И Летечка посмотрел. Сначала на Захарью. Захарья еще на подходе к плотникам сбросил с плеч свой вечный бушлат, снял и гимнастерку и предстал перед Летечкой сам как дерево. Ничего в его теле не было лишнего, оно в меру солнцем просмолено и, как топорище, звонкое, вгоняй его в работу, не давай покоя. И Захарья вогнал. Ввинтил ноги в землю, застолбил с двух сторон бревно, чтобы не сбежало от него ненароком, сплюнул на руки, скорее по привычке, отсекая все, что было до этого, все лишнее в себе. Дзинькнул, оскользнувшись о сучок на первом пробном взмахе, топор. Удивленно — кто это посмел с ним баловать — взмыл вверх, развалил надвое утро, одну сверкающую его половину отбросил Летечке, другую — в холодок выше человеческого роста поднявшегося над землей сруба и пошел гулять, пошел писать по бревну, повел человека и его руки в дерево, в его жизнь, отсекая, изымая из него то лишнее, ненужное, что было еще вчера помечено, обречено на отсечение черным, мазанным в угле шнурком. И просохшая, ошкуренная заранее лесина начала обретать форму, чтобы лечь рядом с другими лесинами в сруб и обернуться домом. Работы прорва, но он не унывал. Посверкивал на солнце, знал свое дело. Поднимался, опускался, брал сноровкой, испугом, осторожностью и силой, остротой и сталью. С лету определял, где надрубить, где подрубить, где подтесать, где не торопиться, с двух сторон обжать верченое осмолье, незаметно подкрадывался к сучку и незаметно скрадывал сучок, пластал плахами, по-чистому отваливал выстоенное, ровное, но бесполезное дому, годное только в печь.

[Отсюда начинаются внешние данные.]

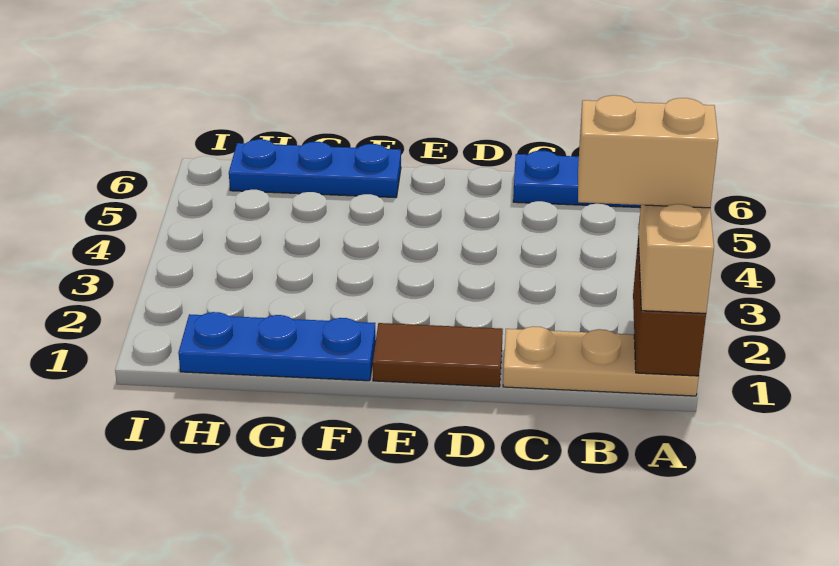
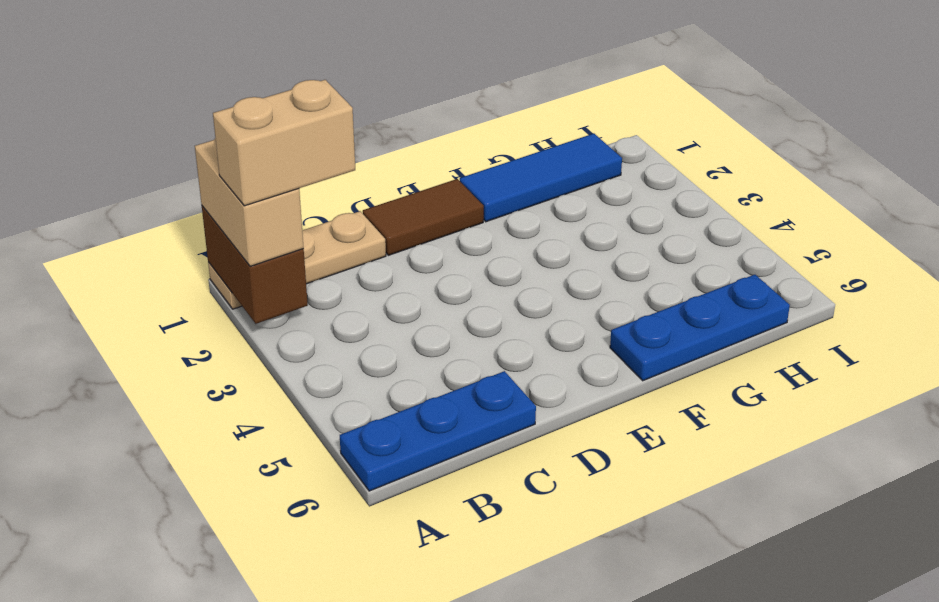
blue plate F1:H1 level 1 -> blue tile F1:H1 level 1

Даже удивительно было, сколько в дереве, таком совершенном на вид, взращенном под солнцем и ветром, не принимавшем в себя ничего лишнего, отходов, сколько в нем для огня, для ветра, для земли. Сколько работы топору, чтобы обтесать и положить в сруб бревно. Сколько работы потом, когда оно уже обтесано. Потом, оказывается, только и начинается работа — прогонка пазов, подгонка углов. И топор стал и вовсе виртуозом. Он то поклевывал носиком, верхним, нижним своим краем, то вонзался в дерево всем острием — и вдоль по бревну, и поперек, и наискось. Щепал, выстукивал, прослушивал бревно. Говорил с ним, выспрашивал, где больно, а где терпимо, и наговаривал все услышанное хозяину то торопливой веселой скороговоркой, то басом, то звенящим дискантом, выговаривал что-то хозяину и дереву одновременно. И бежал, бежал вперед, рвался из рук, вел за собой хозяина, понимал и хозяина, и дерево, повинуясь хозяину и помня, что тот слеп и беспомощен без него. Он познал уже дерево, знал уже его явные и тайные изъяны и радовался, что об этом знает и хозяин. Радовался светлому утру, тому, что ему в это утро есть работа, что он так легко, играючи справляется с ней, был доволен, что его направляют умелые и сильные руки, а это ведь всегда хорошо, когда ты в хороших руках. Был он доволен и тем, что Летечка все это видит и любуется им. В скороговорке работы не забывал, что на него смотрят, его слушают, и призывал к вниманию, требовал внимания, был задорен, смешлив, баловал и озоровал с лесиной, хозяином, с Летечкой и утром, сыпал смехом, щепой и светом. Задирал даже солнце. Рубил нити лучей, слепил ими Летечку, Захарью, лесину. Исторгал смех из дерева. И в шумной своей веселости не знал устали, не знал предела, пока не вогнал хозяина в пот.